In Hammoudi, we meet 12-year-old Mohammad, who lost both his legs during the Israeli-Lebanese War of August 2006. Mohammad and his father were driving in Southern Lebanon when their car rolled over a cluster bomb. Mohammad embodies resilience and wisdom, expressing the value of friendship in his life, and his will to keep moving, however painful. Hamedah Hasan of Perversion of Justice is similarly resilient. Hamedah is a wellspoken mother of three who, with no previous criminal record, was convicted for wiring marijuana money to a cousin who supported her financially. She was sentenced to life in prison in Southern California, and the film follows her many attempts to appeal.

We stop in New York City for Countdown, a spoken-word piece performed on a city rooftop recounting 9/11 and life after. Sofia Snow, a student at the time, retells her experience in chilling, quantitative terms: “three times, every two minutes, they played one moment.” In America for Dummies, 17-year-old Niaz Mosharraf shares his life as a Bengali immigrant in New York City among American youths who consider him a paradoxical “Hindu-Arab.” In a variety of interviews, Mosharraf confronts his peers, only to find that an interest in parties and Paris Hilton replaces knowledge of history and politics.

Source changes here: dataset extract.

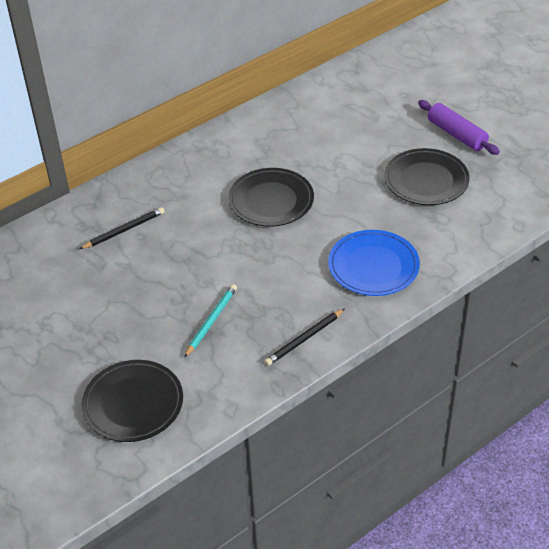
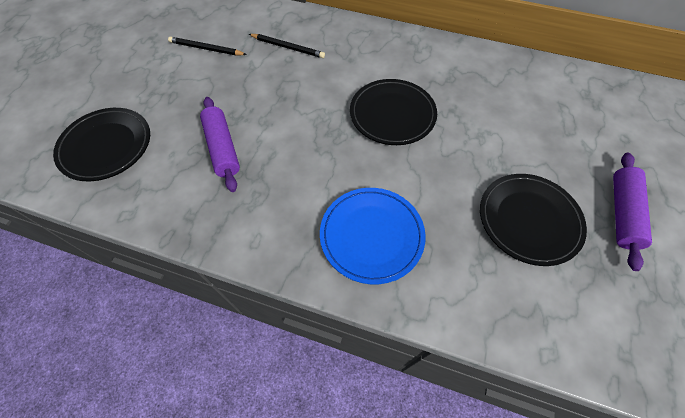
camera: 55 degrees right, 15 degrees up
(211, 321) = (223, 148): turquoise pencil -> purple rolling pin
(304, 339) = (239, 227): black pencil -> black pencil (206, 49)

Set in the grassy hills of Tibet, A Nomad’s Life immerses the audience in the romance of the nomadic couple Yama and Locho. Together they herd yaks for their milk, cheese and meat. While they often go to town to sell yak fur or visit the doctor, the couple claim they would never give up their way of life. Contrasting bitterly, Something’s Moving reveals the abusive practices at U.S. boarding schools that Lakota Indians were sent to until the 1970s. Middle-aged Lakota Indians tell us of the abuse they endured from school nuns, including having their mouths washed with soap for speaking Lakota, and being too scared to tell their parents about the schools’ harsh discipline. Some former students are alcoholics; others have trouble simply hugging their children.

This festival, now in its eighth year, is unlike most in its insistence on community screenings throughout the world. The stories are humane, emotionally rich and often humorous despite the heavy subject matter.